Abstract

To assess ease of use of the pattern electroretinogram optimized for glaucoma screening (PERGLA) paradigm by a novice operator; to study test-retest variability of the PERGLA parameters; and to compare results from the PERGLA to those from perimetry. Cohort study. Twelve healthy control subjects and 16 patients with moderate to advanced glaucoma in at least 1 eye. Pattern electroretinograms were recorded simultaneously from both eyes using a commercially available testing station. Each participant underwent PERGLA procedures in 2 sessions. One eye of each subject was tested on contrast sensitivity perimetry (CSP) in which a 0.4 cycles/degree Gabor patch served as a stimulus. Central visual fields results from conventional automated perimetry (CAP) were obtained from patients' records. Bland-Altman analysis was performed on PERGLA results to assess normal test-retest variability.

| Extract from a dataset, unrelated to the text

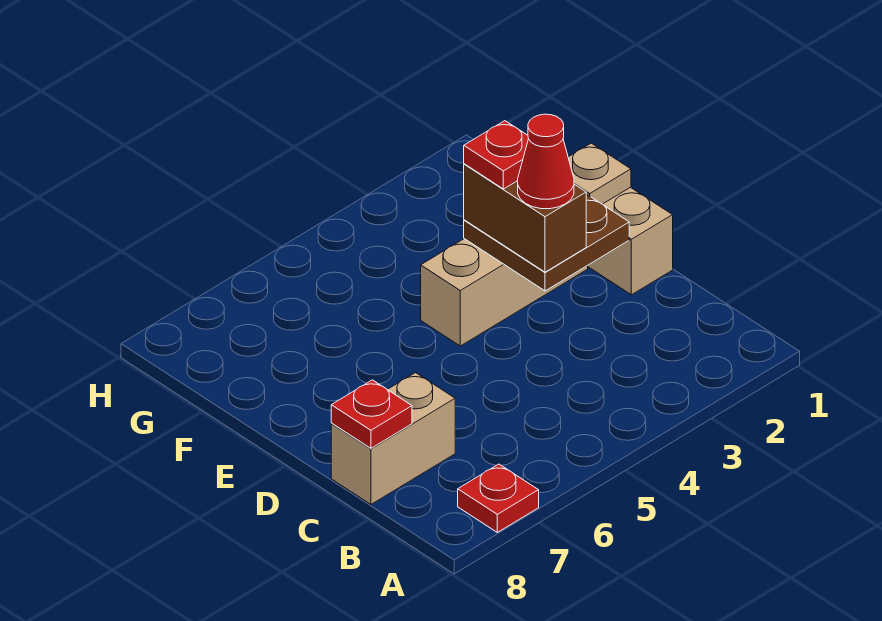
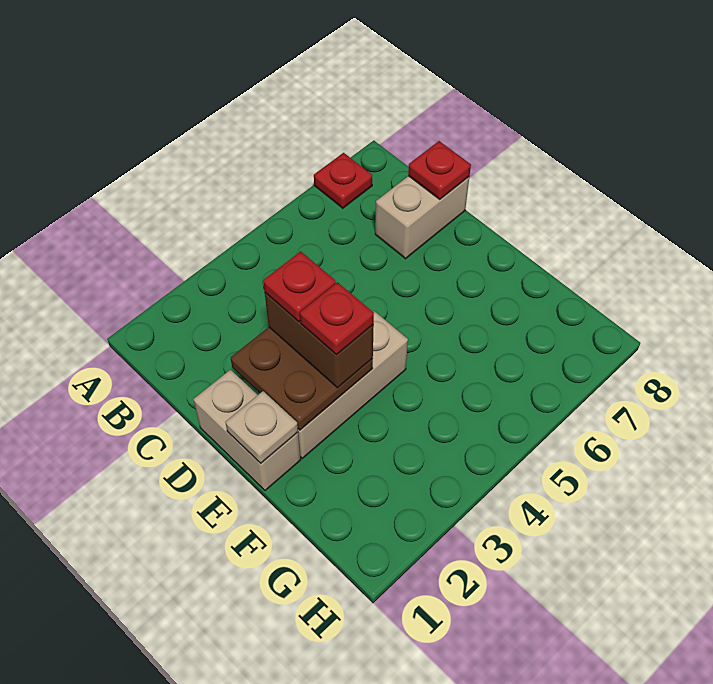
red cone D3 level 4 -> red plate D3 level 4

Differences from mean normal (in decibels [dB]) were compared for PERGLA versus CSP and CAP. Pattern electroretinogram amplitude, noise, phase, and test-retest variability (coefficient of variation); contrast sensitivity from CSP; perimetric sensitivity from CAP; and differences from mean normal for PERGLA, CSP, and CAP. The mean log amplitude (0.08+/-0.12 log muV) and the mean phase (1.92+/-0.07 pi rad) for the control group were consistent with published PERGLA norms, as was test-retest variability for both amplitude (coefficient of variation [CV] = 8.2+/-7.0%) and phase (CV = 1.1+/-0.9%). The mean signal-to-noise ratio (8.7+/-4.5) was lower than published norms. The test-retest variability increased as PERGLA log amplitude decreased (R2>0.12, P<0.05). On average, differences from mean normal were similar for PERGLA versus CSP and for PERGLA versus CAP (mean differences<0.5 dB) with 95% confidence intervals near +/-4 dB in both comparisons. A novice operator successfully replicated published PERGLA norms in a young control group for amplitude, phase, and repeatability. Higher test-retest variability was found in eyes with smaller signals. On average, PERGLA results were in reasonable agreement with those from perimetry, although there existed large individual differences which may limit the usage of PERGLA in screening or in following progression of glaucoma.